La invocación por parte de Armada del nombre del rey creó numerosos malentendidos. No hubo, sin embargo, por mucho que les pese a algunos —sorprende que la versión sobre el 23-F que sitúa detrás al rey, de claro origen ultraderechista, haya sido asumida por el izquierdismo en nuestros días—, implicación de la monarquía en el golpe. Si es cierto, no obstante, que en alguna ocasión don Juan Carlos dejó caer en privado comentarios quizá inoportunos o irresponsables sobre la mala situación del país y los fallos de sus gobernantes, que algunos pudieron malinterpretar a propósito. Pero nunca se salió del marco democrático y constitucional.
La intervención del rey, que se enteró del asalto al Congreso al mismo tiempo que los demás españoles, iba a resultar decisiva para la desarticulación del golpe. Como garante de la Constitución y como comandante supremo, desmintió noticias falsas, deshizo confusiones y consiguió que los altos mandos militares se pusieran a sus órdenes. Pasada la una de la madrugada del día 24, Juan Carlos I, en impecable uniforme militar y con el rostro grave, hizo su aparición en televisión para mandar un doble, si bien corto y preciso, mensaje. Leyó, en primer lugar, el comunicado transmitido a los altos mandos militares. Frenar definitivamente toda tentación en los cuarteles era indispensable, así como transmitir un recado de tranquilidad y compromiso democrático. Esto último quedaba meridianamente claro en la segunda parte del texto leído ante las cámaras:
La Corona, símbolo de la permanencia y unidad de la patria, no puede tolerar en forma alguna acciones o actitudes de personas que pretendan interrumpir por la fuerza el proceso democrático que la Constitución avalada por el pueblo español determinó en su día a través de referéndum.

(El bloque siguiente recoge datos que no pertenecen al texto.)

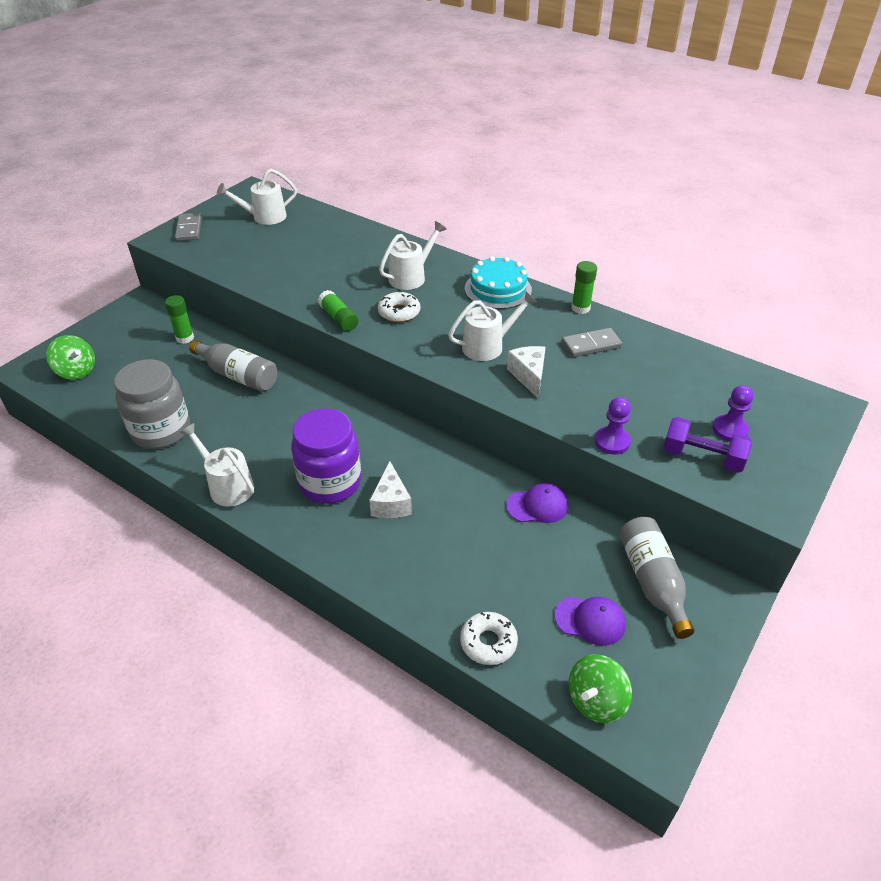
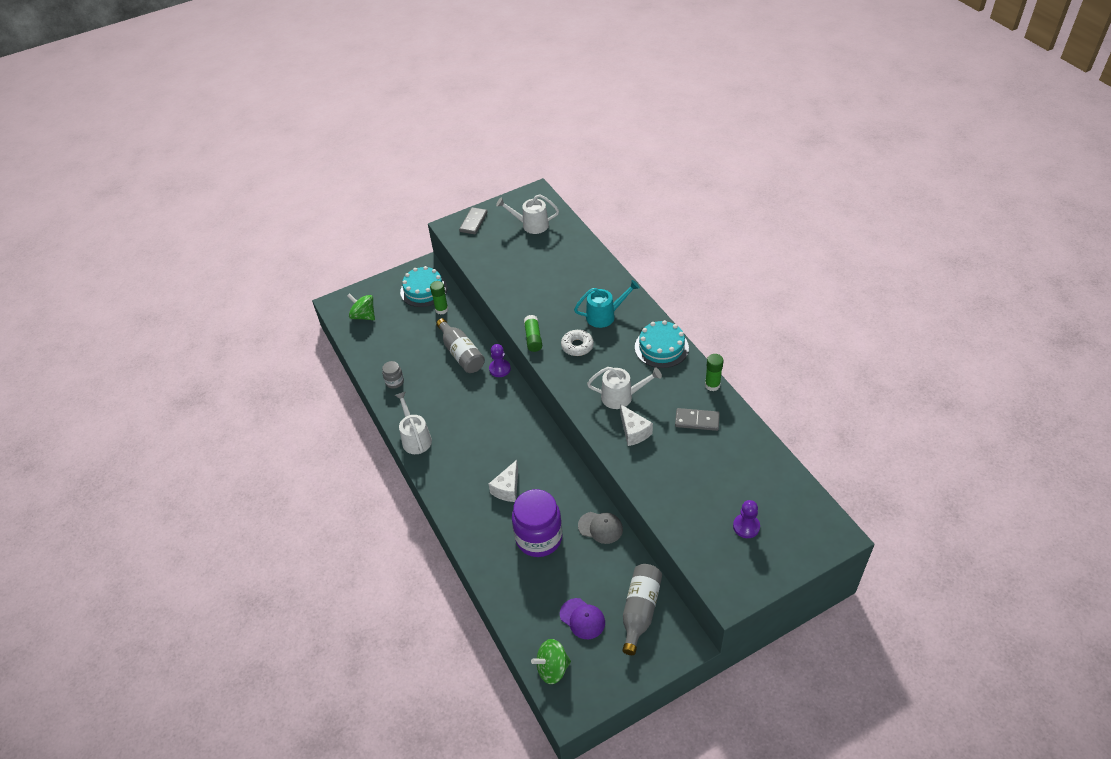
camera: 30 degrees right, 5 degrees up
(76, 371) = (363, 316): green spinning top -> green spinning top turned 150 degrees clockwise
(149, 324) = (423, 290): none -> turquoise cake
(161, 431) = (394, 382): grey jar -> grey jar, size x0.46
(330, 483) = (478, 459): purple jar -> purple jar (539, 538)
(411, 276) = (605, 315): white watering can -> turquoise watering can
(488, 642) = (512, 606): white donut -> none
(529, 376) = (634, 432): white cheese -> white cheese turned 135 degrees clockwise
(537, 506) = (600, 527): purple cap -> grey cap
(612, 442) = (655, 504): purple pawn -> purple pawn (499, 369)
(702, 457) = (709, 540): purple dumbbell -> none

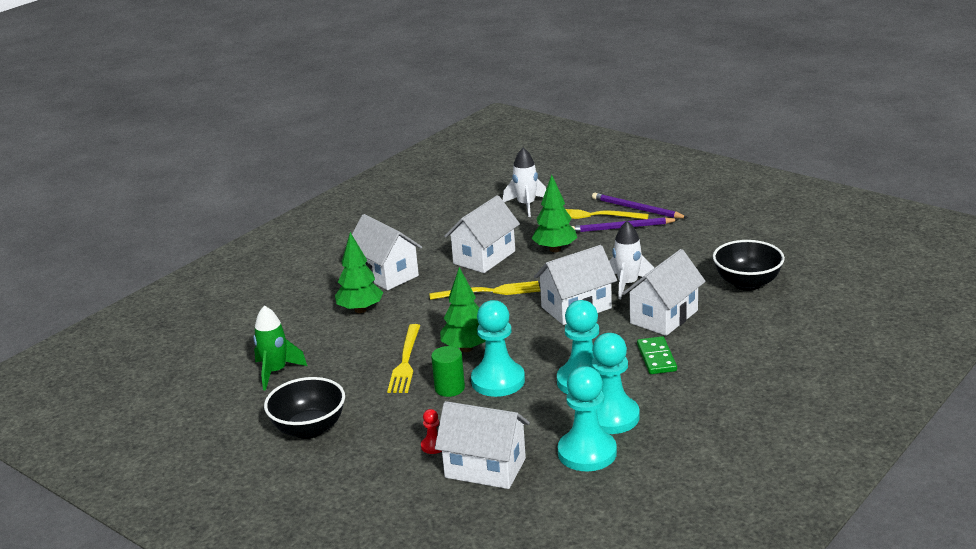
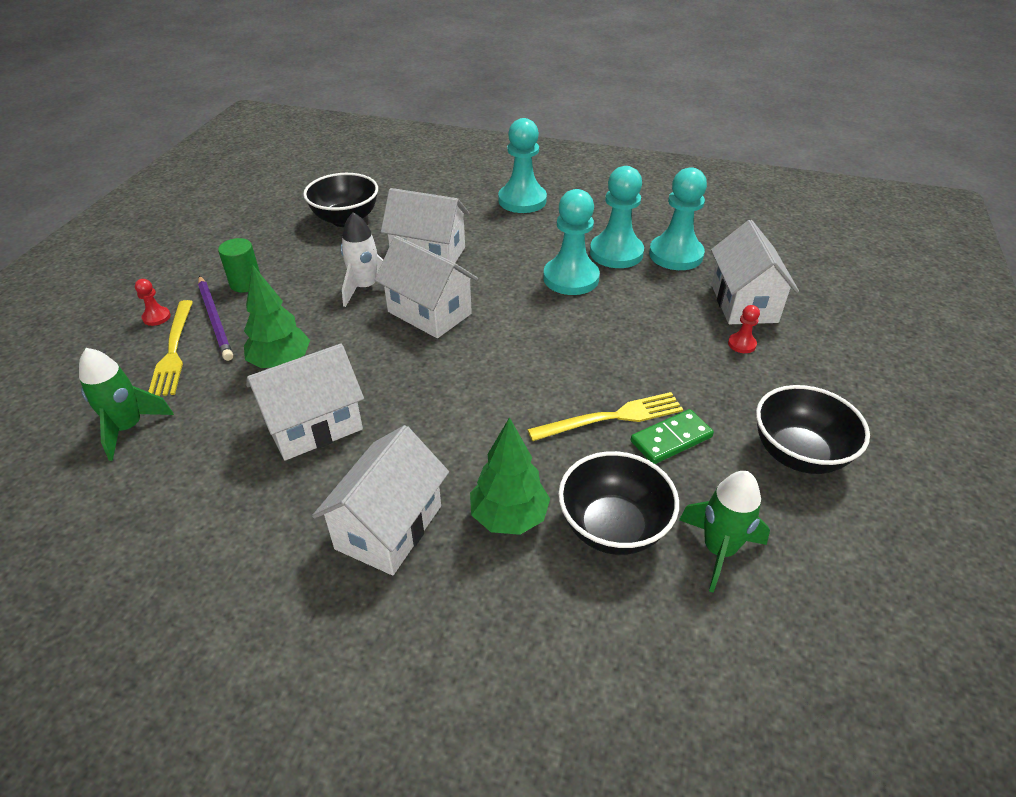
camera: 115 degrees left, 15 degrees up
(323, 341) = (613, 527): none -> black bowl
(449, 388) = (640, 363): green cylinder -> green cylinder (246, 283)
(466, 348) = (555, 374): green tree -> none
(484, 257) = (314, 426): white house -> white house turned 45 degrees counterclockwise
(489, 292) = (413, 392): yellow fork -> none
(498, 381) = (604, 332): turquoise pawn -> turquoise pawn (522, 200)
(526, 205) = (129, 428): white rocket -> green rocket
(637, 209) = (156, 317): purple pencil -> red pawn
(656, 358) = (507, 246): green domino -> green domino (671, 439)

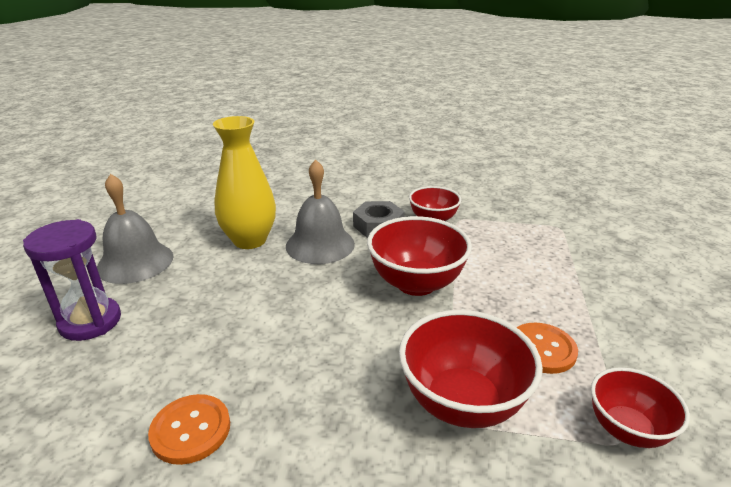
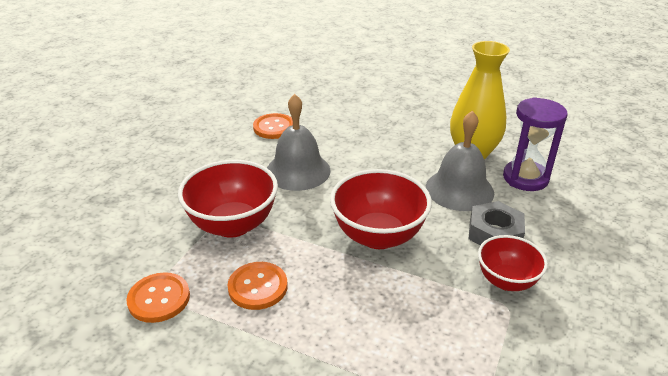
camera: 105 degrees right, 5 degrees up
(90, 321) = (380, 95): purple hourglass -> purple hourglass (525, 178)
(135, 262) = (447, 105): grey bell -> grey bell (298, 171)
(627, 429) = (159, 299): red bowl -> orange button

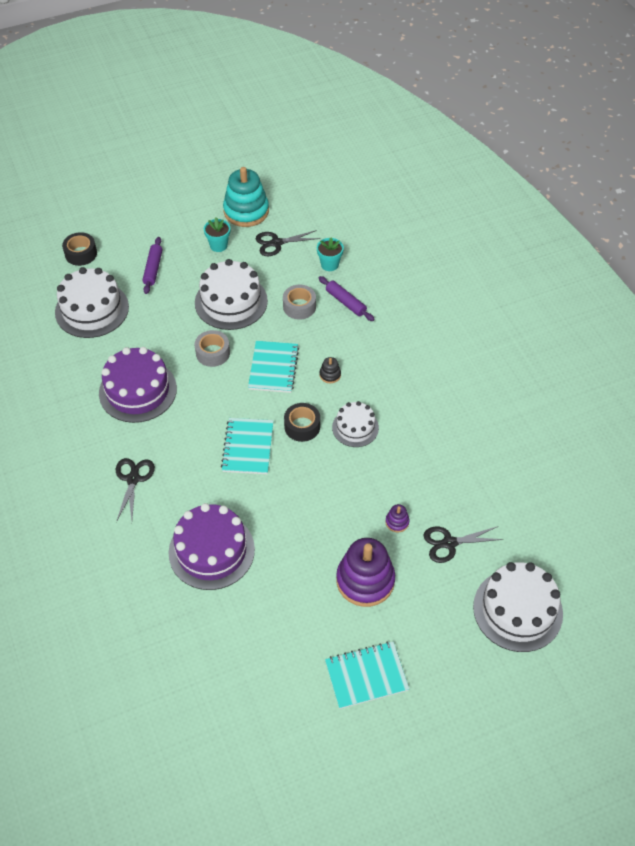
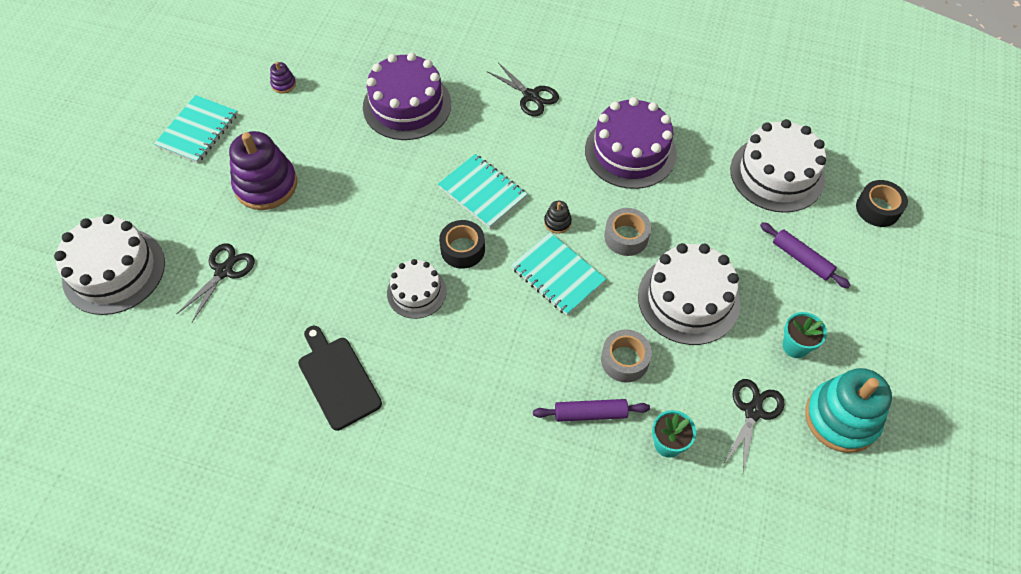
camera: 130 degrees right, 5 degrees up
(330, 375) = (501, 319): black stacking toy -> black stacking toy (557, 222)
(397, 522) = (287, 248): purple stacking toy -> purple stacking toy (283, 84)
(447, 422) = (338, 379): none -> black cutting board

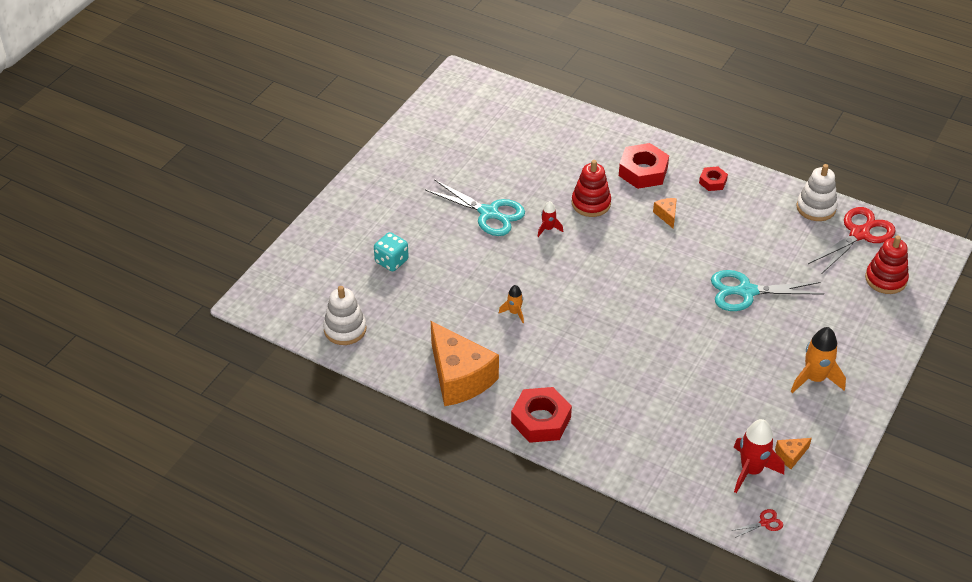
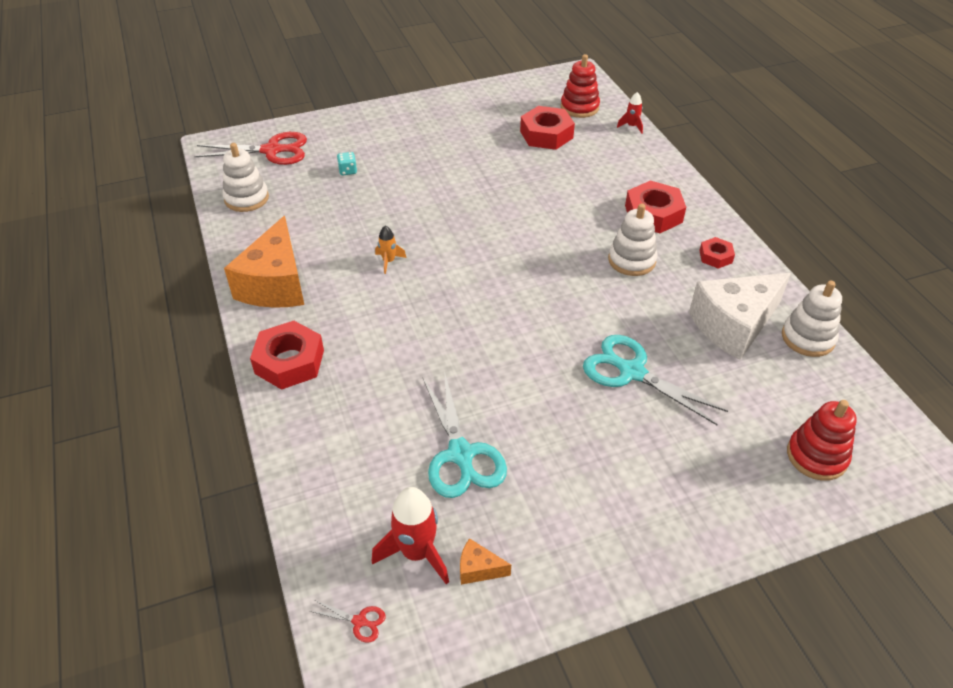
camera: 40 degrees right, 0 degrees up
(391, 261) = (348, 171): turquoise dice -> turquoise dice, size x0.62
(488, 213) = (471, 177): turquoise scissors -> turquoise scissors (461, 454)
(499, 146) = (546, 134): none -> red nut
(548, 229) = (505, 214): red rocket -> red rocket (631, 126)
(591, 203) = (570, 214): red stacking toy -> red stacking toy (579, 107)
(666, 215) = (631, 260): orange cheese -> white stacking toy
(770, 225) = (733, 326): none -> white cheese
(814, 379) = (605, 506): orange rocket -> none
(859, 234) = (834, 391): red scissors -> red scissors (272, 150)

Los efectos del 23-F se dejaron notar en múltiples ámbitos. No fue el menor de ellos la posibilidad de reformar y modernizar definitivamente las fuerzas armadas. El socialista Narcís Serra tuvo un papel destacado en este terreno. De manera paralela, la clase política asumió la excepcionalidad de la actuación del rey en la etapa que se estaba cerrando, la de la Transición democrática. Su figura, bien definida en la Constitución, no podía verse implicada en la batalla partidista ni ser invocada para resolver problemas no excepcionales. El papel de escudo protector o de bombero de la democracia no le correspondía. En cualquier caso, nunca más tuvo que volver a hacerlo, a pesar de los intentos irresponsables de algunos políticos de IU y el PNV de cara a forzar una intervención pública suya, en el segundo mandato del presidente Aznar, con motivo de la guerra de Irak.
A lo largo de su reinado, Juan Carlos I no se alejó del espíritu y la letra de la Constitución de 1978. Desplegó su poder arbitral y moderador en el interior, sin interferencias y con imparcialidad, en las etapas de gobierno de la UCD, del PSOE —la relación con Felipe González parece especial por cuestiones generacionales y otras vinculadas con el talante y las ideas— y del Partido Popular. Después de 2004, en las presidencias de José Luis Rodríguez Zapatero (PSOE) y Mariano Rajoy (PP), la actuación del monarca perdió visibilidad.